The city of Chattanooga, Tennessee, started a competition in September to name its free public Wi-Fi network, and the results are in: With nearly half of the vote, “NoogaNet” is the winner, beating four other citizen-submitted names.
Chattanooga, a city of about 173,366 residents, put out a call for Wi-Fi network name submissions and received 559 names to choose from.

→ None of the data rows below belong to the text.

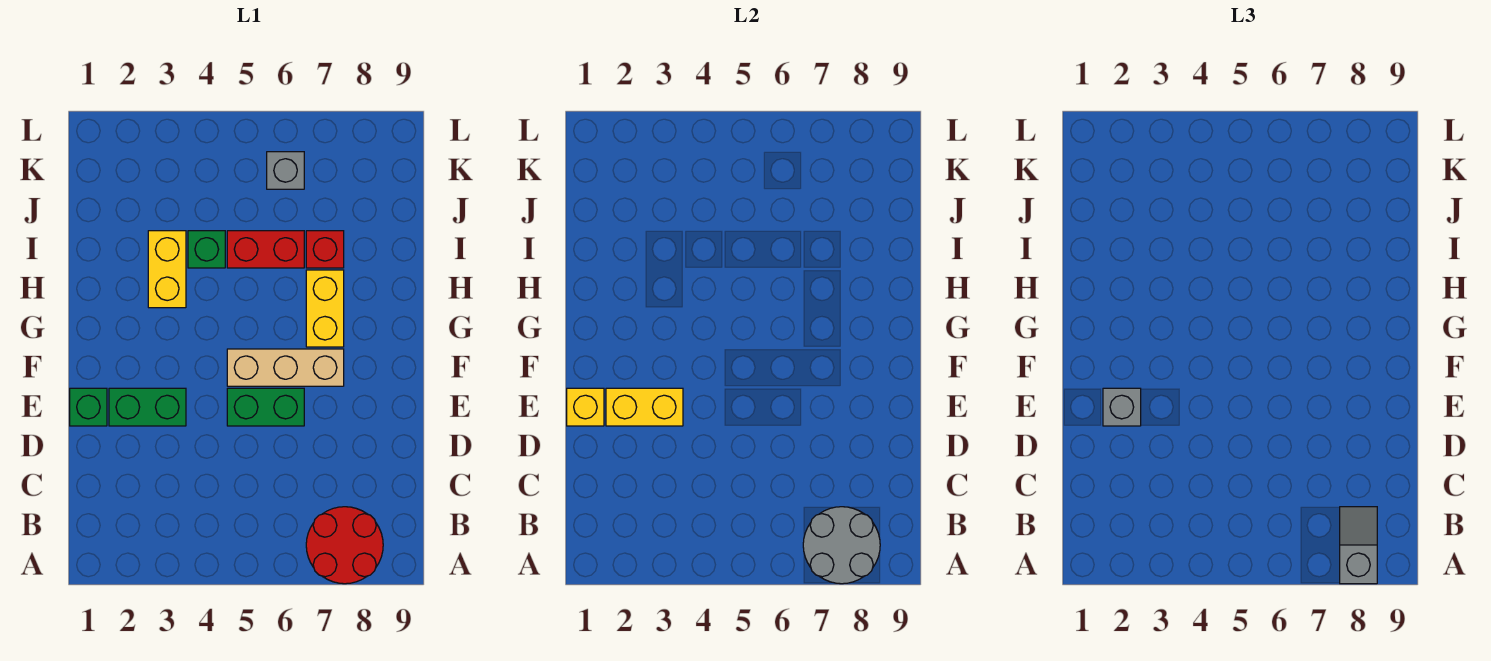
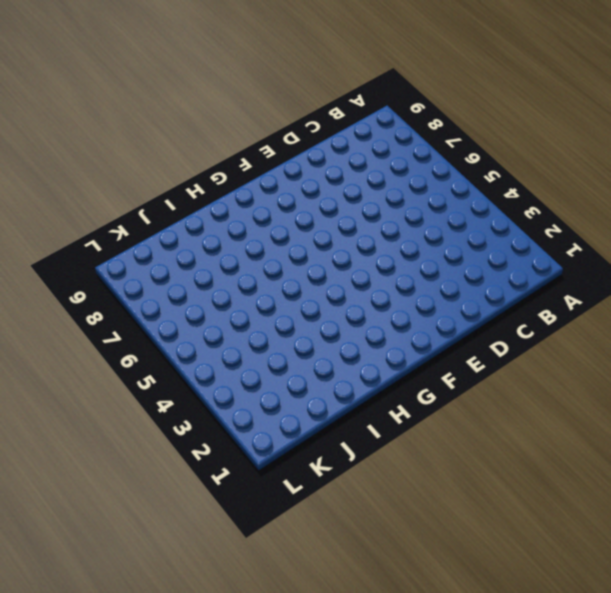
none -> red round brick A7:B8 level 1
none -> green brick E1 level 1
none -> green brick E2:E3 level 1

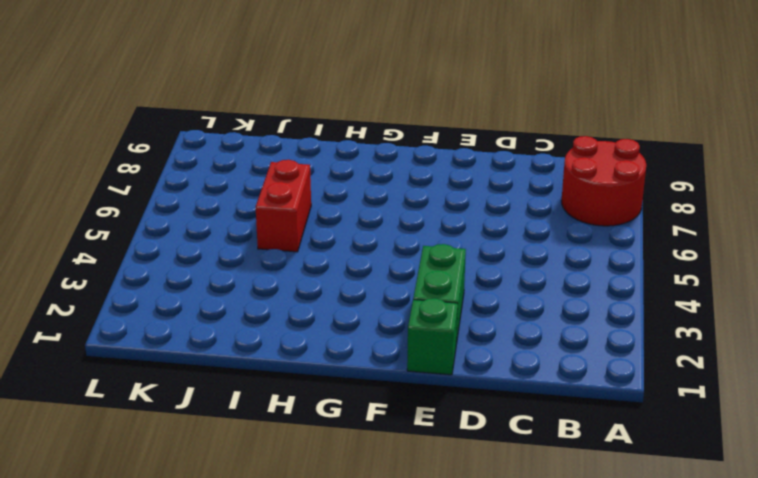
none -> green brick E5:E6 level 1
none -> tan brick F5:F7 level 1
none -> yellow brick G7:H7 level 1

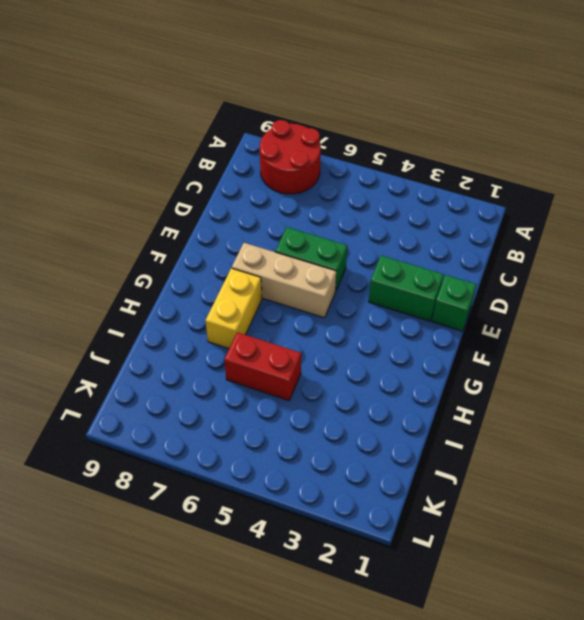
none -> yellow brick H3:I3 level 1
none -> green brick I4 level 1
none -> red brick I7 level 1

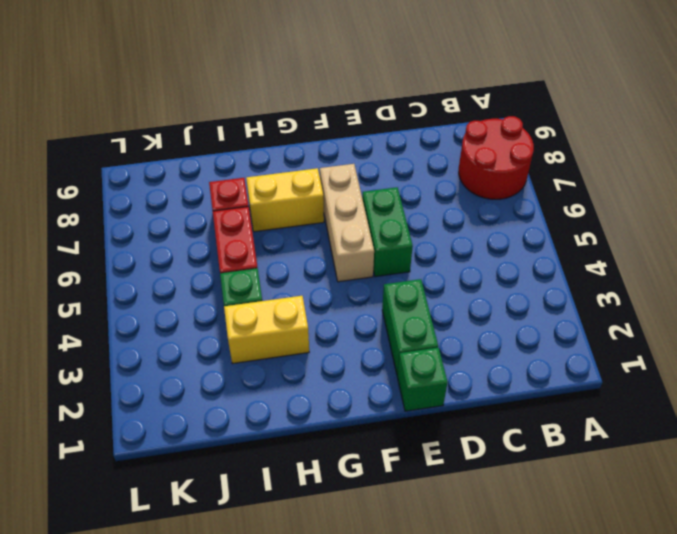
none -> grey brick K6 level 1
none -> grey round brick A7:B8 level 2
none -> yellow brick E1 level 2

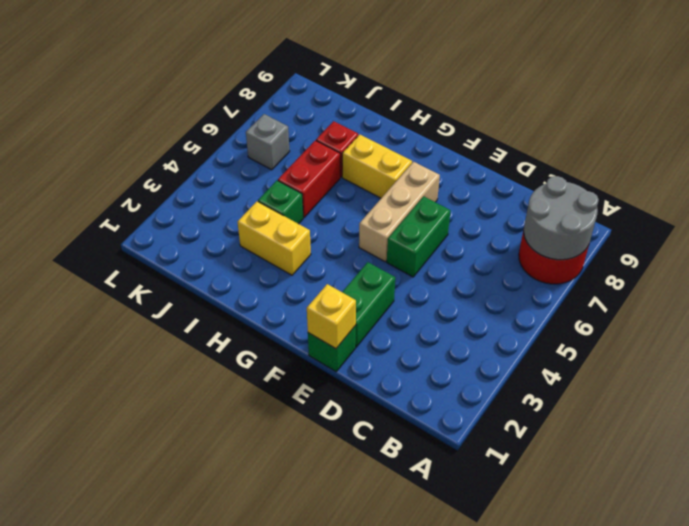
none -> yellow brick E2:E3 level 2
none -> grey slope A8:B8 level 3 top A
none -> grey brick E2 level 3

A nine-member committee narrowed down the list to five finalists, which were put up for a three-week voting period.
NoogaNet received 48 percent of the 1,568 votes, followed by ChattaFi (25 percent), Chattanooga Public WiFi (11 percent), Chattanooga Connect (8 percent) and ChattaWifi (7 percent).
“By providing free, secure and ubiquitous Wi-Fi in the public buildings and spaces the City of Chattanooga owns and operates, we will take one more step forward in addressing digital equity in our community,” said Mayor Andy Berke in a statement.
There aren’t many details available about the speed, cost and security of the public Wi-Fi coming to Chattanooga, which boasts the nickname “Gig City” because of its fast and affordable Internet speeds. “The Gig,” the city’s taxpayer-owned fiber-optic network, has been credited with bringing new life to the city.
The first phase of Chattanooga’s initiative is to rewiring city-owned public buildings, including 18 youth and family development centers and city hall, to make them fit for secure Wi-Fi access. The next phase will be focused on bringing free Wi-Fi to public spaces.
Chattanooga’s NoogaNet has a name that rivals Boston’s free public Wi-Fi network, Wicked Free Wi-Fi. For its part, New York City is finally making progress on plans to convert payphone kiosks into gigabit Wi-Fi stations offering Internet connections and calls for free.